I appreciate your response, but unfortunately, these instructions demonstrate how to calculate the timing of a script. (This is more common than trying to calculate the timing of a calculated field).
The good news is that I found a way to solve my own problem. It doesn't require any scripts, and it doesn't require any custom functions, so it should translate well to older versions of FileMaker Pro. -- However, I am using one of the newer Get functions, which includes milliseconds, so these instructions might have to be modified for FileMaker Pro versions earlier than version 13.
Anyway, for those who are interested, here is the solution I came up with (tested successfully):
I have a calculated field "FirstNames" that contains the results of the calculation that I want to test. (Note that in this particular case, I wanted to compare two different ExecuteSQL statements to see which one was faster, but the same principle could apply to any calculation that you want to test.)
Instead of creating scripts and looking for triggers to attach to those scripts, I simply set a global variable $$StartTimer at the beginning of the "FirstNames" calculated field (using a Let statement), and then I created a new calculated field which I called "Statistics", and that calculation sets another global variable $$EndTimer (again, using a Let statement). I decided to put the EndTime as the second line item in this field, immediately after a function that copies the entire contents of the "FirstNames" field to a memory variable. (Doing this forces the timer to wait until the field is fully populated.)

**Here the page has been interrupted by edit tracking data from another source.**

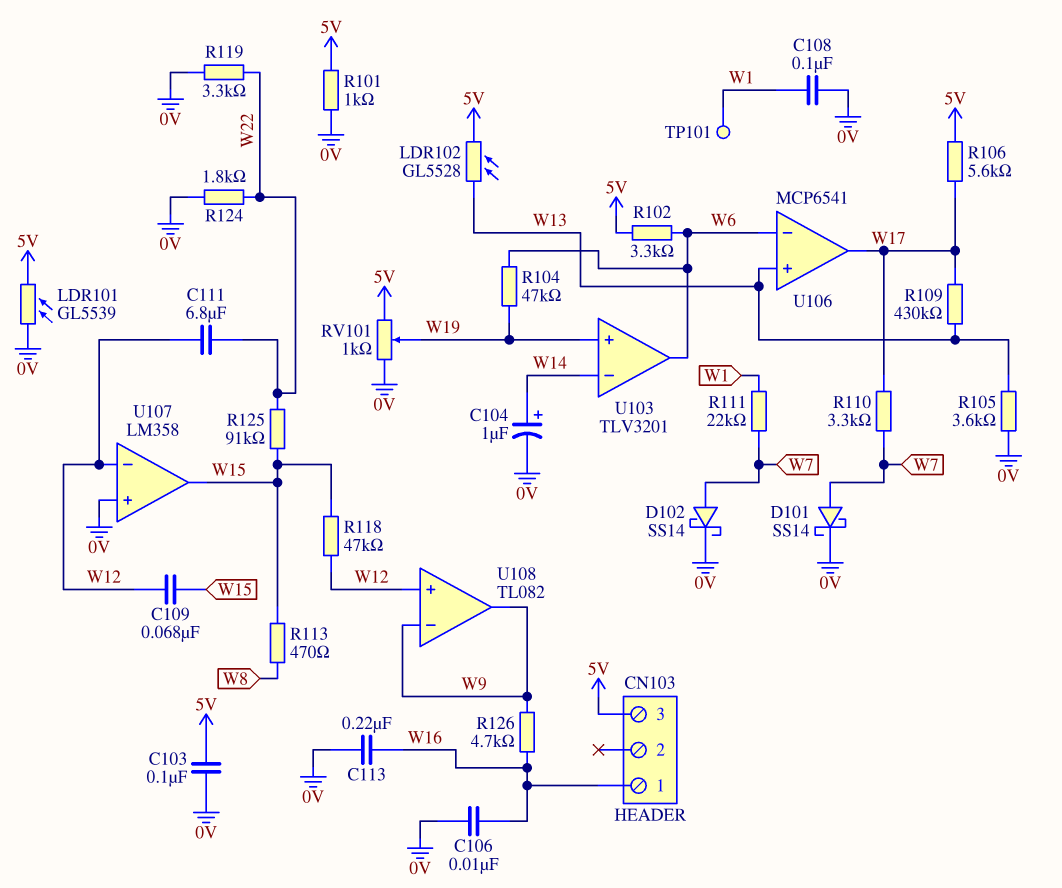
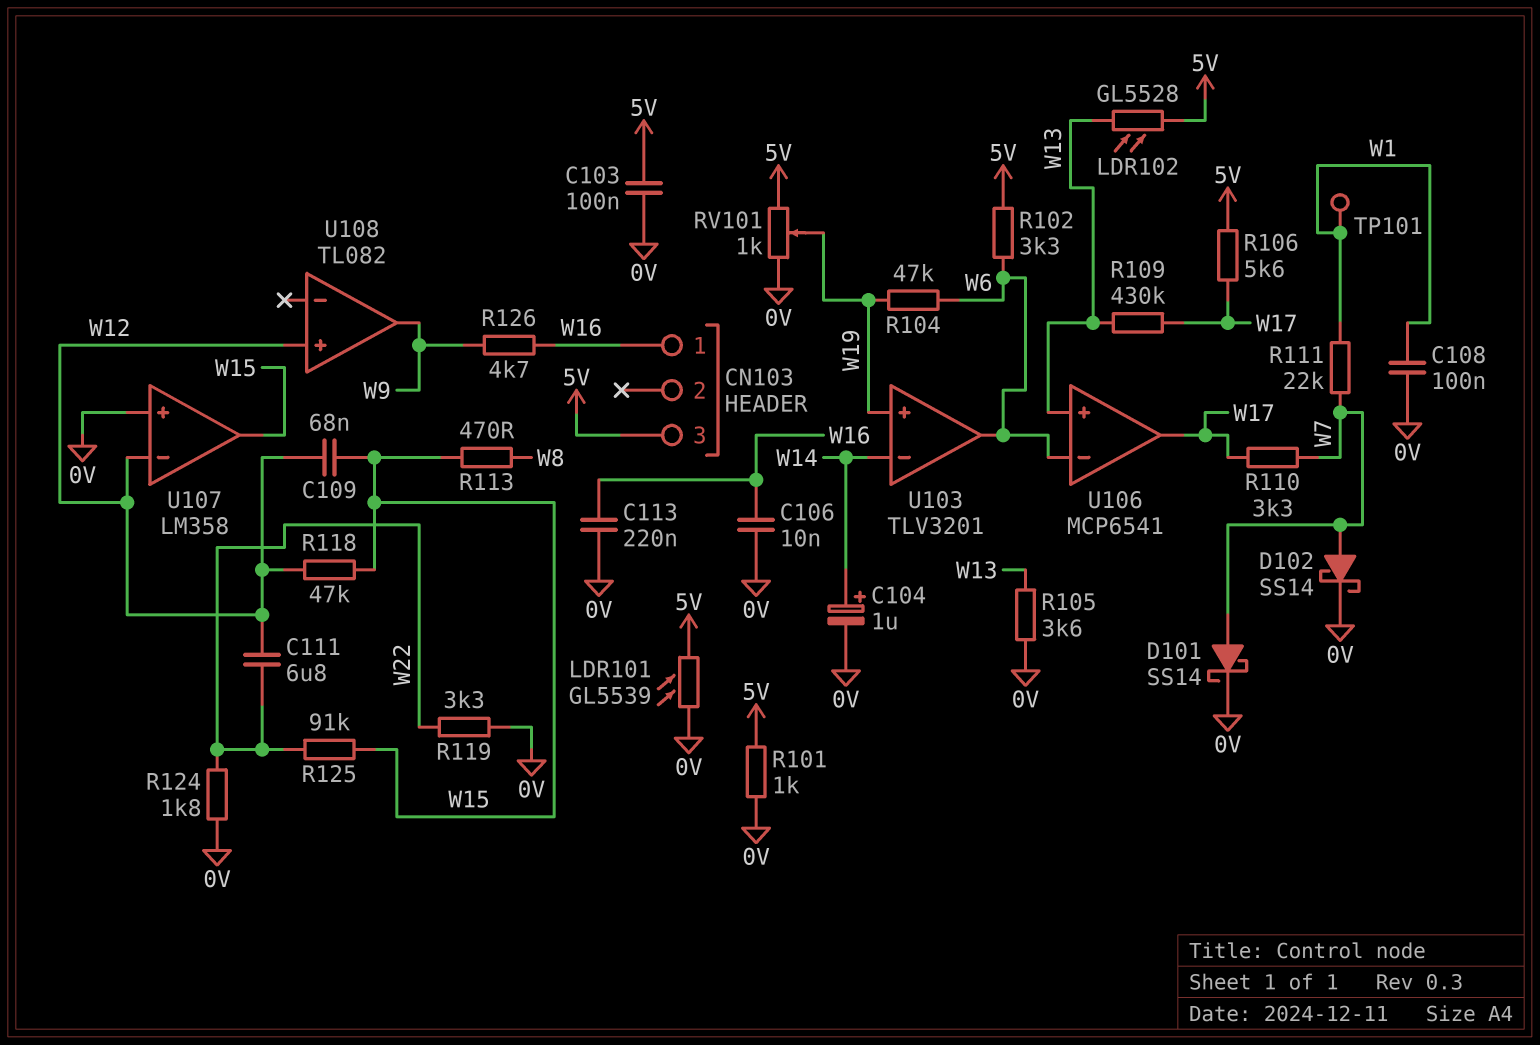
U108 pin in-: W9 -> none

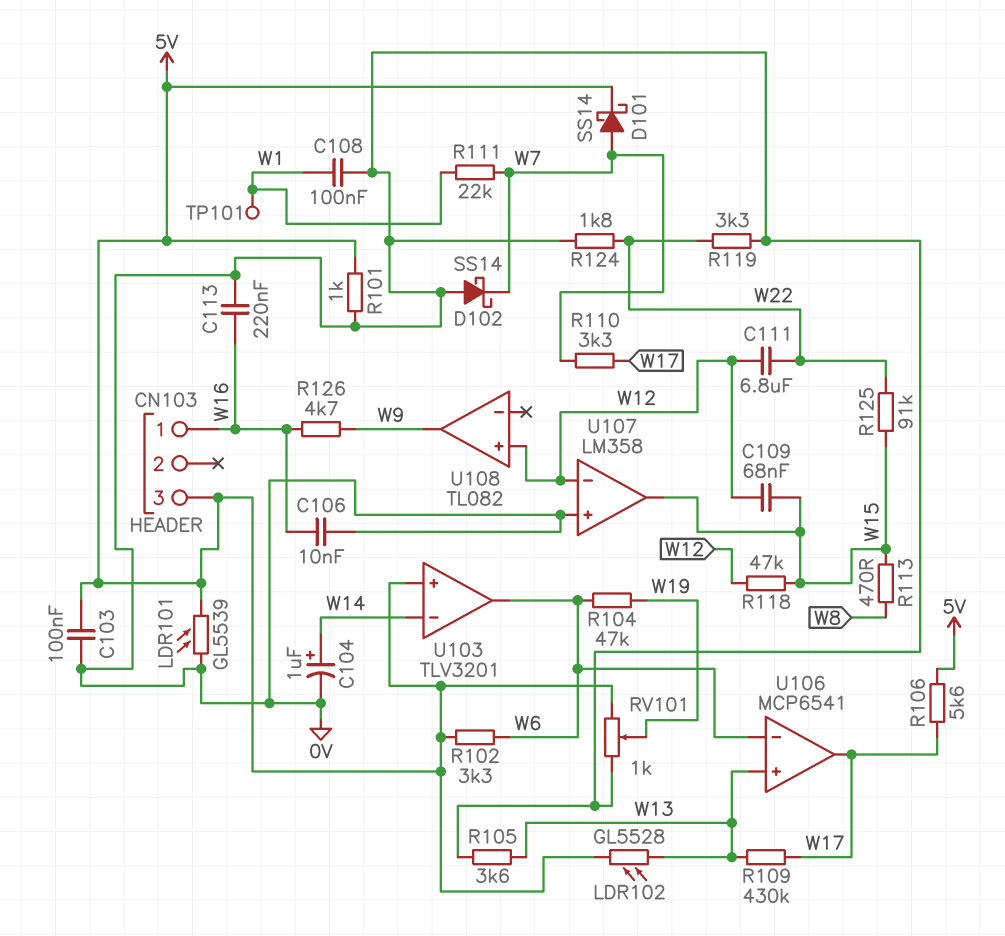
D101: schottky SS14 (A W7, K 0V) -> schottky SS14 (A W7, K 5V)
D102: schottky SS14 (A W7, K 0V) -> schottky SS14 (A 0V, K W7)
U103 pin in+: W19 -> 5V

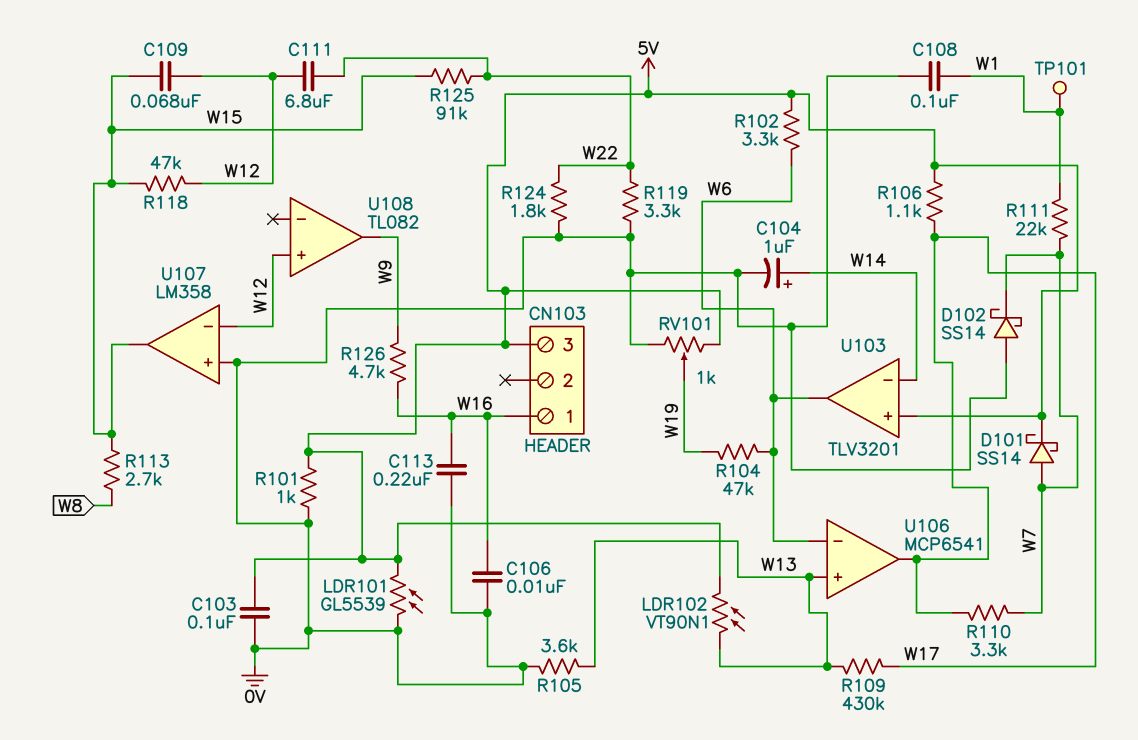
LDR102: GL5528 (5V, W13) -> VT90N1 (5V, W13)
R106: 5.6k (5V, W17) -> 1.1k (5V, W17)
R113: 470 (W8, W15) -> 2.7k (W8, W15)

Following is the calculated field called "FirstNames":
VAR1 = "SELECT statements go here..."
;$$StartTime = Get ( CurrentTimeUTCMilliseconds )
ExecuteSQL ( VAR1 ; "" ; "" )
Following is the calculated field called "Statistics":
VAR1 = FirstNames
;$$EndTime = Get ( CurrentTimeUTCMilliseconds )
;$DUR = ( ( $$EndTime - $$StartTime ) / 1000 )
"Time: " & $DUR & " secs --- Returned: " & ValueCount ( VAR1 ) & " items"
Keep in mind that the time results that you get can be greatly impacted due to "caching", so if you run the same test twice, it will take a lot less time (in my case, the initial query took 33 seconds, and repeating the same query took less than half a second).
Hopefully other people can use this technique, and if anyone has ideas on making it easier, better or more accurate, please let me know!
Just a quick word of caution:
The solution that I described earlier is fine for testing "down to the millisecond" speed of complex calculations in an isolated (test) table in your database. My solution doesn't provide accurate results if there is more than one calculated field displayed on the layout, and it only provides accurate results for the current record.
If I can find a better way to do this in the future, I will come back here and update this post.